Fig. 3: Benefits of IBM and reduction of basal activities by IBM.

a Substitution of the split M86 intein inserted in split TetR by SYNZIP. Representative sites were chosen within the three identified split seams. Results showed different split sites had differential tolerances towards additional protein domains, but all split sites functioned well when the intein was used (Fig. 2b). Single-cell fluorescence values were pooled from three biological replicates (n = 3). b IBM-identified split sites of homologous TetR and SrpR do not necessarily map to loops between consensus helical domains, highlighting the limitation of guessing split sites for a new protein by secondary structure alignment. HTH helix-turn-helix. c Splitting highly active proteins can reduce their basal activities. Left panel: leaky expressions of β-lactamase (BLA) led to ampicillin resistance in the absence of induction, which could be improved by splitting BLA. Middle and right panels: fluorescence distributions and fold changes between fully on and fully off states of intact and split TetR and ECF20 were shown. Representative sites were chosen from each identified seam.

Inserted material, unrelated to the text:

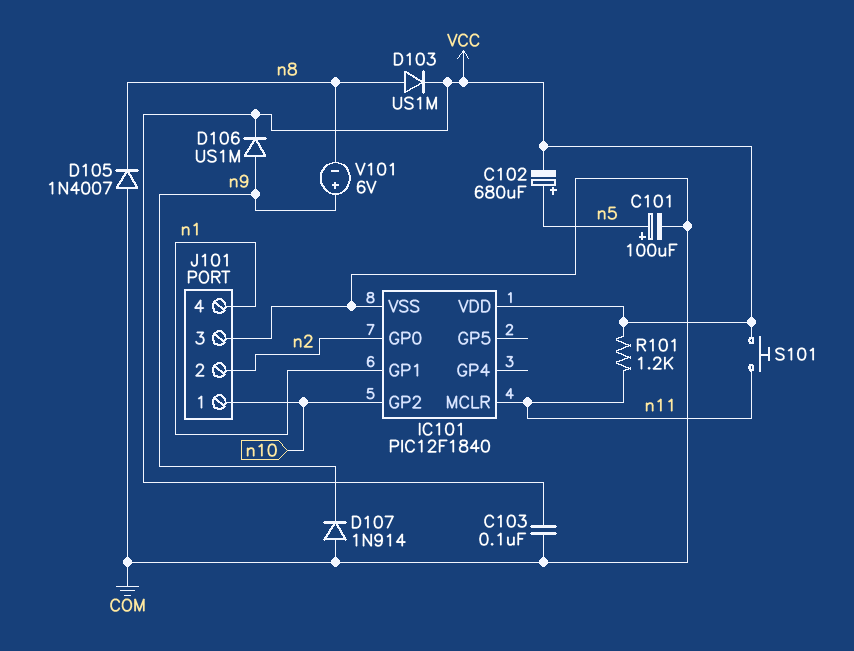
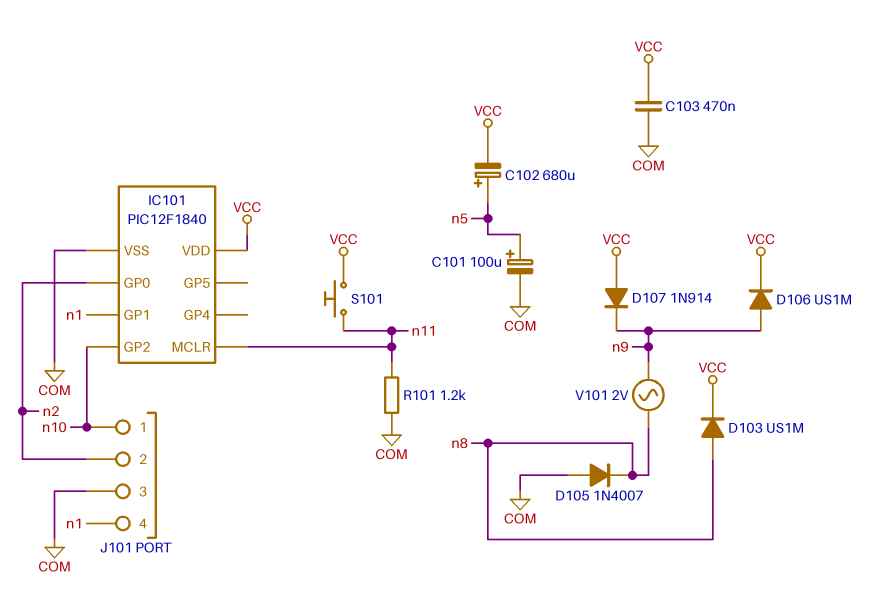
C103: 100nF (COM, VCC) -> 470nF (COM, VCC)
D107: diode 1N914 (A COM, K n9) -> diode 1N914 (A VCC, K n9)
R101: 1.2k (VCC, n11) -> 1.2k (COM, n11)
V101: 6V (plus n9, minus n8) -> AC 2V (n8, n9)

In most cases the split clones had lower basal activities and therefore larger fold changes between on and off states. Single-cell fluorescence values were pooled from experiments performed on three different days (n ≥ 3, see Supplementary Data 2, sheet “sample_sizes” for exact values of n). DAPG 2,4-Diacetylphloroglucinol. b, c Data reused from Fig. 2 and Supplementary Fig. 8 but further analyzed. a, c In fold change calculations, bar heights and error bars represent mean and SD.